60 thoughts on “Most Sub-Million Dollar Homes on the Market in SF Since 2016”
  1. It’s absurd what prices have gone to in SF for basically crappy housing. The worst housing stock of any West Coast city – but there is always the last greatest fool. That said, price increases per CS seem to be plateauing. Though they remain robust for SFHs. Condo prices have slipped a bit. The top tier is stagnant as the recent Marina and Tiburon posts at SS suggest. Same thing happening with top tier properties on the Peninsula.

    Bottom line, the lower and mid-tier are still showing solid gains and holding the mean price up. But, as this post suggests, those tiers may be softening. CS will tell the tale. It won’t go negative, but I expect it to drop to 3% – 4% YOY gains for SF in the coming year. This has been in the cards since 2014/2014. SF and the Bay Area are in for a prolonged period of anemic home appreciation.

      1. Did you take note that prices were actually increasing, as shown by the last several CS data posts? And did you comment along those lines at those times? Somehow I think you did not.

        1. There are some who have been predicting the impending housing crash for several years. At least Dave has changed his prediction away from an impending crash to a continuation of the general price plateau.

          1. Actually I have not changed my prediction. I never predicted a crash in prices – what I predicted, and still do, is a drop in Bay Area home appreciation to mirror the national average appreciation. Sluggish appreciation for an extended period, but no crash.

          2. And new condo pricing (and sales), the specific segment to which we referred and called at the time, subsequently dropped an average of over 10 percent and remains down. But don’t let the facts or accuracy get in your way…

          3. Is the claim that apples to apples price aggregate comparisons of condos are down 10% since 2015? Did I miss that data?

    1. There’s nothing fundamentally wrong with these houses – they have good bones and nice design, solidly built. The problem is people have stopped maintaining them over the last 25-30 years. When I was a kid a lot of these homes still had lawns and a really nice appearance – when they are given some love, they really look nice.

  2. Easy, easy, I live in one of these stucco wonders. Would a pristine Craftsman in Portland be better? Probably. But at least these rowhouse neighborhoods, aka ‘Baltimore-by-Bay,’ are reasonably walkable and scenic in their way. Best of all, I don’t have to drive everywhere. I dig.

    1. A pristine Craftsman in Portland? Way, way better – and quite walkable and far more scenic – in a real way, not in “their way” – and, did I mention, far, far less expensive. I live in pneumonia gulch too BTW.

      1. I thought you live in Oakland Dave. At least that is what you said in a past post. I must find it.

        I too live in a Stucco house in the Parkside. At let it is a A-frame.

      2. Shhhhhhhhhh…. don’t tell them.

        Hey Mirolinda Man – Portland sucks. Please don’t come here. You’d hate it.

        1. I love Portland. But if I moved there I’d have to spend the rest of my life in bended knee apologizing for being a native Californian.
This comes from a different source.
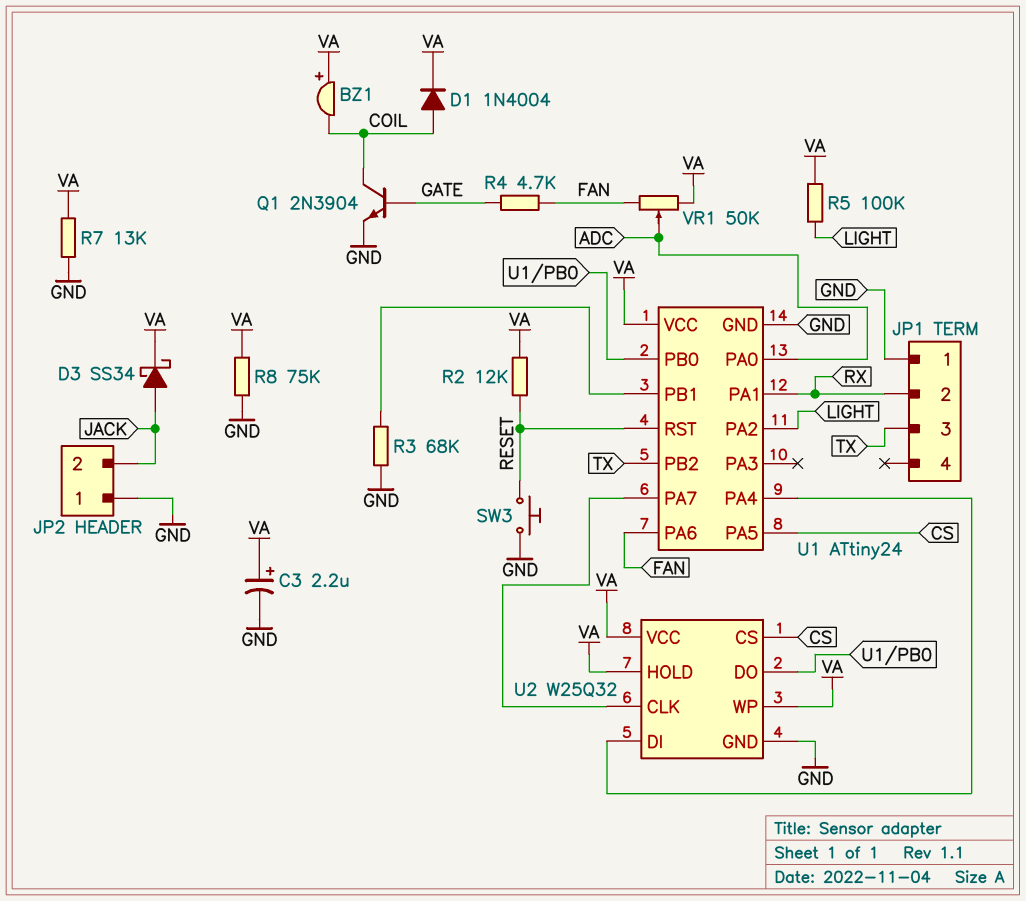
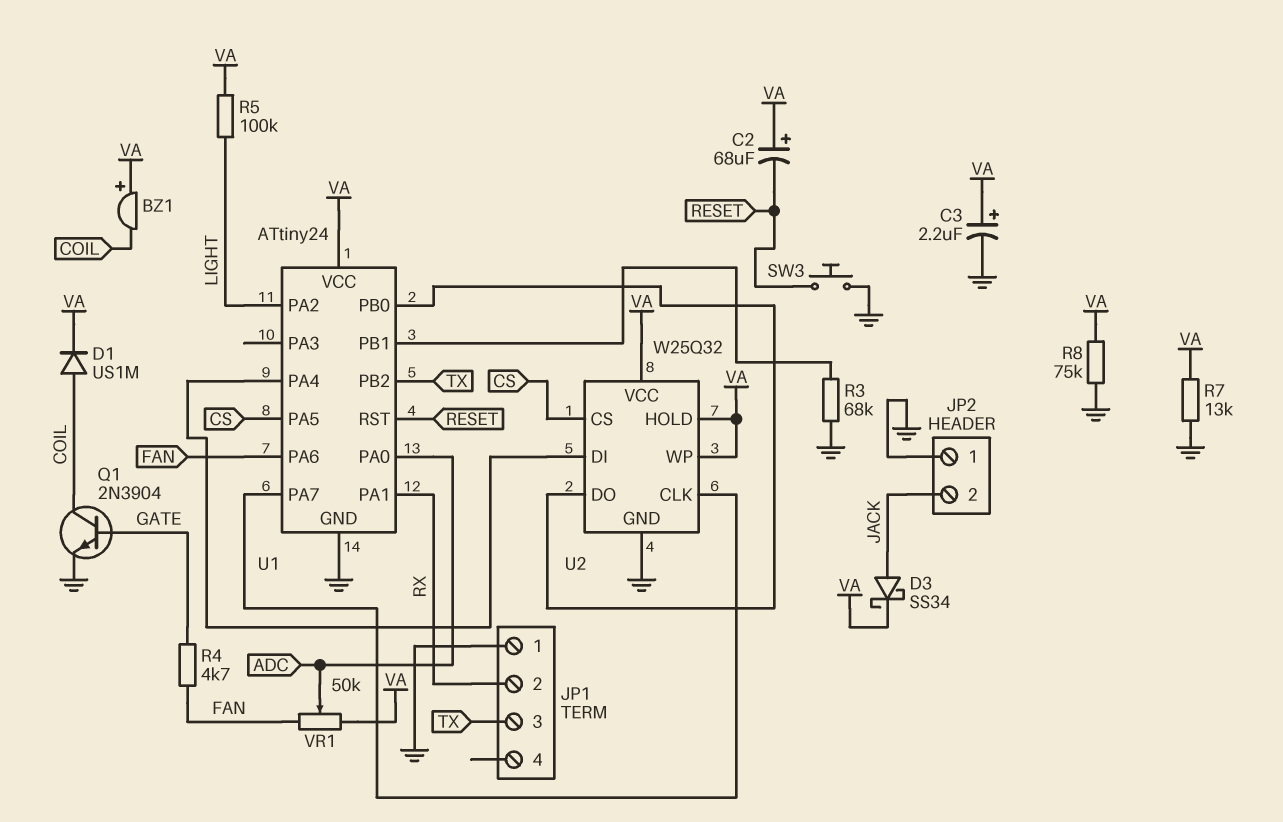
C2: none -> 68uF (plus VA, minus RESET)
D1: diode 1N4004 (A COIL, K VA) -> diode US1M (A COIL, K VA)
R2: 12k (RESET, VA) -> none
No thanks.

          1. Also, I’d just get to watch the same people who ruined San Francisco ruin Portland. No thanks.

  3. Lived 5 years in PDX. 9 months of incessant rain will never beat any neighborhood in SF. Plus their homeless issue is worse than ours.

  4. The featured house here feels classic, stats looks good, some alluring photos, then you see the clapboard downstairs unit. Why aren’t places like this listed as multifamily? Not permitted?

  5. I want to believe that the market might come back down to earth, but with upcoming IPOs from companies like Uber, Lyft, Airbnb, Stripe, etc, etc …. there are going to be a lot of young people/couples with a lot of cash.

    My bet is that the stucco wonders will keep getting snapped up at a price just short of “laughable” insanity (right now we’re just at “insanity” IMO… I’m crying, not laughing).

    But then, after the latest tech cash wad is blown, I’d be very nervous about owning real estate here in the 7×7, in an environment where prices are declining everywhere else… and owning on a major faultline, in a metro region that has priced out everyone with non-coding skills.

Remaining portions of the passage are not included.